In the aftermath of the attempted Polish coup in August 1919, commander of the Lithuanian Army Silvestras Žukauskas was forced to resign due to his perceived friendliness towards Poland. The government considered replacing him with general Vladas Dionizas Slaboševičius, but he died of an illness. On 7 October 1919, Žukauskas was replaced by Liatukas who at the same time was the director of the Ministry of Defence (effectively, Liatukas was both minister of defence and chief commander of the armed forces at the same time). On the same day, he was promoted to lieutenant general.

In this role, Liatukas organized defence against the Bermontians that attacked northern Lithuania. He negotiated with German commander Walter von Eberhardt regarding the withdrawal of German troops from Lithuania. The last units that recognized orders from the German government withdrew on 15 November 1919. In combating the remaining units, Liatukas had to balance military threat posed by the Soviet Union and Poland and diplomatic issues (French general and delegate Henri Niessel, representing the Entente powers, demanded a peaceful solution the crisis). Nevertheless, Liatukas gathered Lithuanian forces and put Ladiga in charge of the offensive. After the decisive Battle of Radviliškis on 21–22 November 1919, German units retreated from Lithuania by mid-December 1919.

====Panemunė mutiny====

In December 1919, Liatukas signed order delegating Vladas Nagevičius to organize and establish the Vytautas the Great War Museum. The museum started operations in 1921.

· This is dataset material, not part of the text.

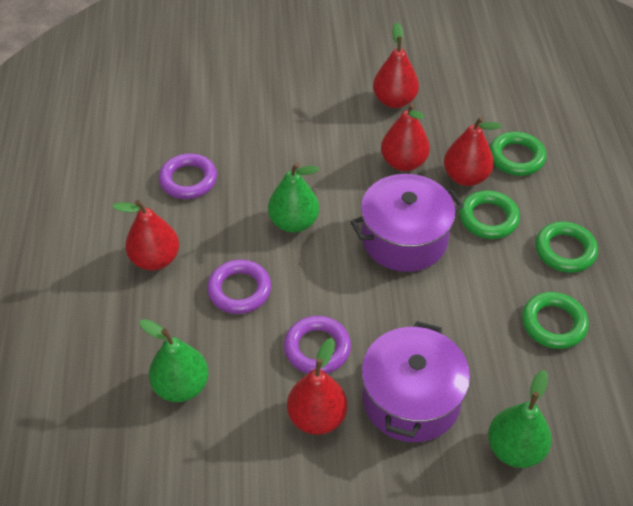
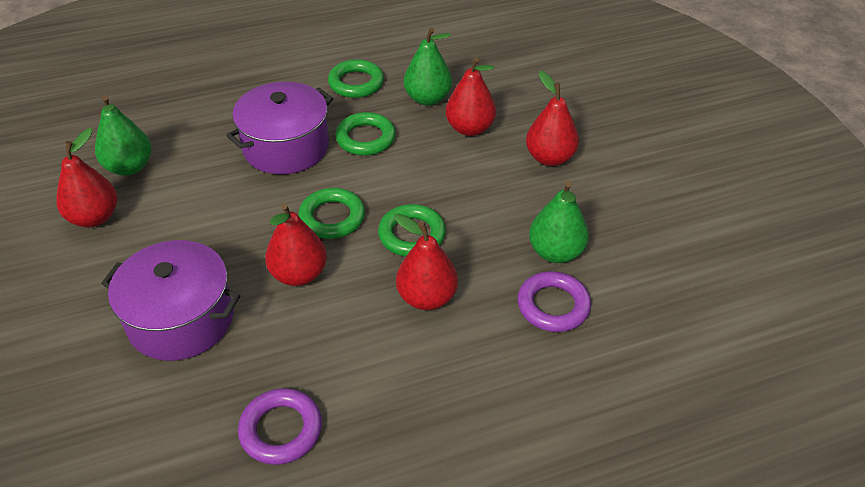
purple ring: 3 -> 2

In February 1920, soldiers stationed in Kaunas became restless due to poor conditions and provisions. The discontent was further instigated by the communists. On 22 February, soldiers marched towards the Church of St. Michael the Archangel and presented their demands to Liatukas who agreed to consider them. Appeased, most soldiers returned to their barracks, but soldiers in Panemunė continued to rebel.

Liatukas went to the barracks hoping to find a peaceful resolution, but was detained. Antanas Merkys, Kazys Ladiga, and Stasys Nastopka organized loyal military units (primarily the 6th and 8th Infantry Regiments) to put down the rebellion. Freed from the rebels, Liatukas submitted his resignation as commander of the army on 23 February 1920. He was replaced by Silvestras Žukauskas as the commander of the Lithuanian Army.

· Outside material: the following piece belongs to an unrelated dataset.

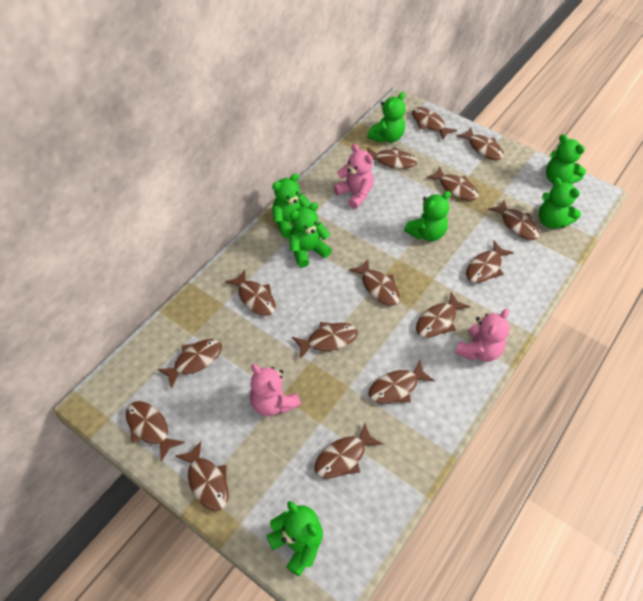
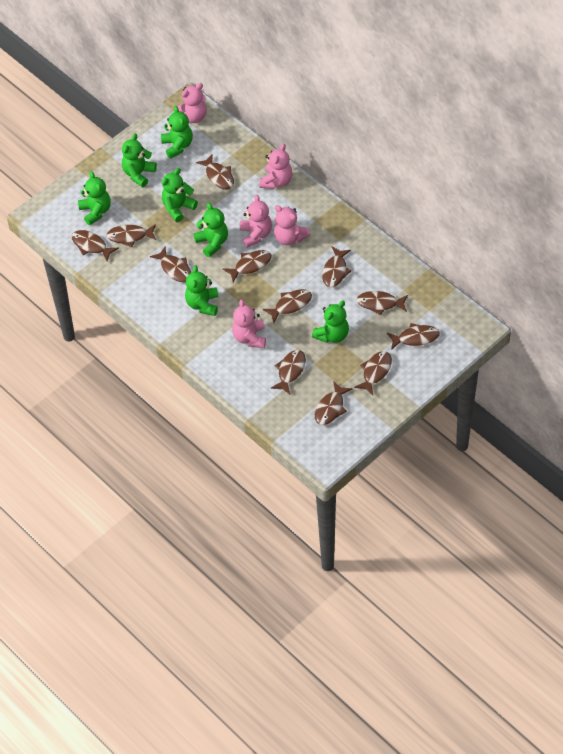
brown fish: 15 -> 12
pink teddy bear: 3 -> 5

On 23 February 1920, Liatukas was assigned as commander of the newly formed Local Army Brigade (Vietinės kariuomenės brigada). The brigade encompassed all kommandaturas (military headquarters) in districts and cities that were responsible for public order. Liatukas took command of the brigade and issued the first order on 27 April 1920. On 15 July 1920, Liatukas was appointed officer of special affairs under the army commander, but resigned from the military three weeks later. He disliked and did not agree with Konstantinas Žukas, who became the chief army commander on 7 July 1920.

===Civilian life===
Liatukas resigned from the military on 5 August 1920. The following day, he became assistant treasurer of Lithuania. He was the acting treasurer from 15 July 1921 to 12 March 1922. In October 1922, Liatukas transferred to the Bank of Lithuania and worked to ensure the proper storage of the newly printed Lithuanian litas. At the bank, he met his wife Vanda Baranauskaitė (1903–1946) and they married in June 1923. They had two children, a son and a daughter.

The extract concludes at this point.